Mozaik Peradaban Islam

Bangsa Mongol dan Dunia Islam (61): Jalal ad-Din Mingburnu, Sultan Terakhir Khwarizmia (1)

in Sejarah

Last updated on April 25th, 2019 02:45 pm


Di Bamiyan, Mutugen, cucu kesayangan Genghis Khan tewas terkena panah. Untuk pertama kali dalam hidupnya, Genghis Khan menangis ketakutan, marah, dan juga mengalami kesedihan yang tidak tertahankan.

Monumen Jalal ad-Din Mingburnu di Urgench, Uzbekistan di masa kini. Foto Daily Sabah

Pada artikel sebelumnya kita telah menjelaskan, bahwa setelah tewasnya Sultan Muhammad II, takhta Kesultanan Khwarizmia diserahkan kepada putranya yang bernama Jalal ad-Din Mingburnu. Kali ini kita akan melanjutkan kisahnya.
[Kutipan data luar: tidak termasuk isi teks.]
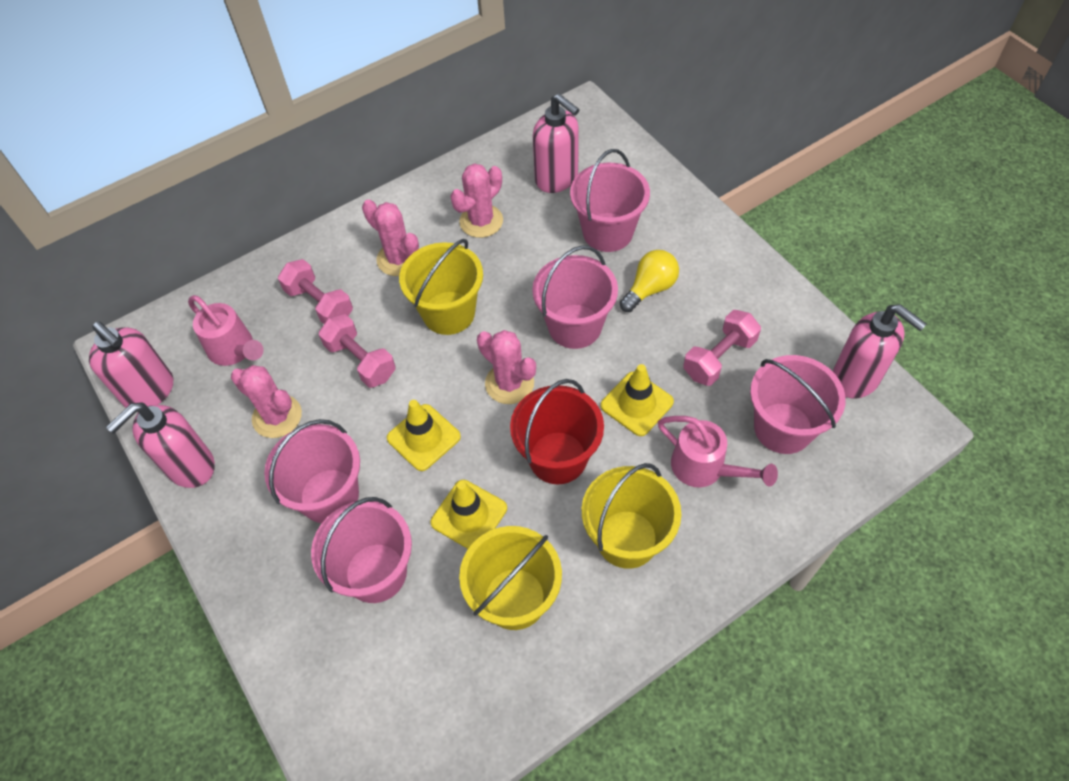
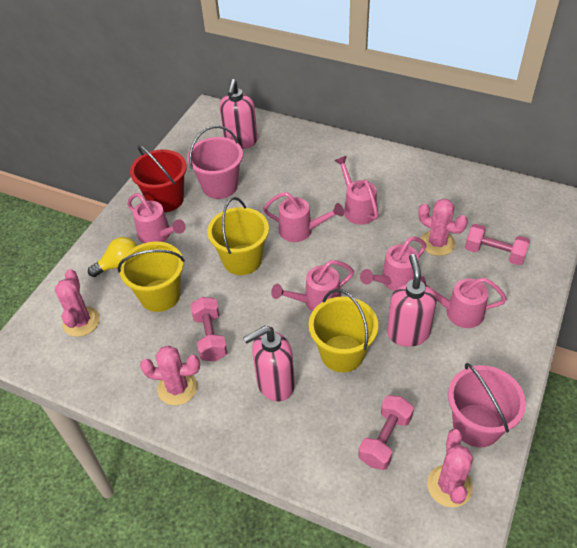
pink bucket: 5 -> 2
pink soap dispenser: 4 -> 3
pink watering can: 2 -> 6
yellow traffic cone: 3 -> 0

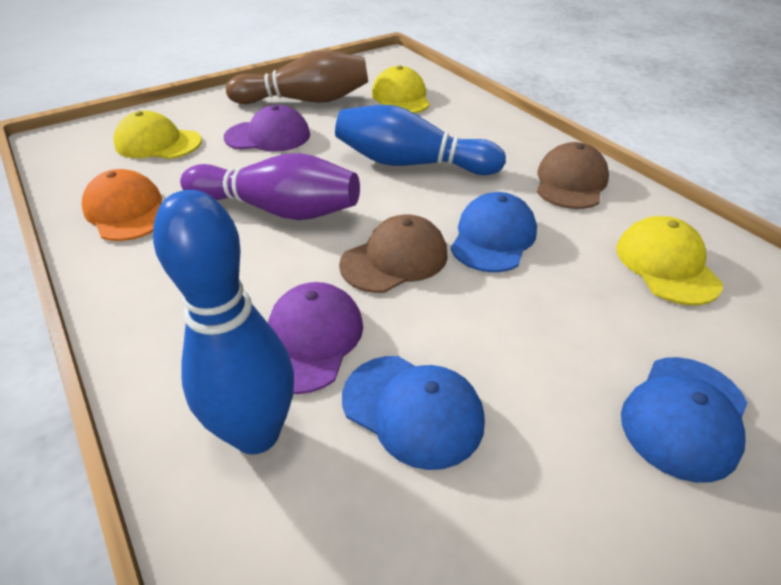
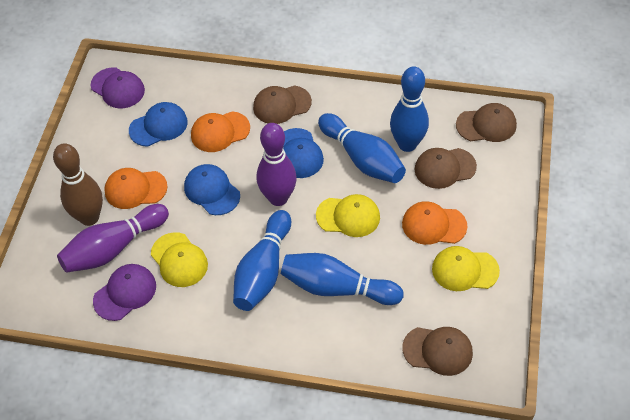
blue bowling pin: 2 -> 4
brown cap: 2 -> 4
orange cap: 1 -> 3
purple bowling pin: 1 -> 2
Di tengah kesulitan karena terus mengalami perburuan dari bangsa Mongol, Sultan Jalal ad-Din Mingburnu masih dapat mempertahankan takhtanya dengan cukup lama (1220-1231). Dia akan menjadi keturunan terakhir dari Anushtigin Gharchai, pendiri Kesultanan Khwarizmia, yang menjadi Sultan Khwarizmia.[1] Karena kegigihannya melawan Mongol, Genghis Khan sendiri dilaporkan menaruh kekaguman terhadap Jalal ad-Din.[2]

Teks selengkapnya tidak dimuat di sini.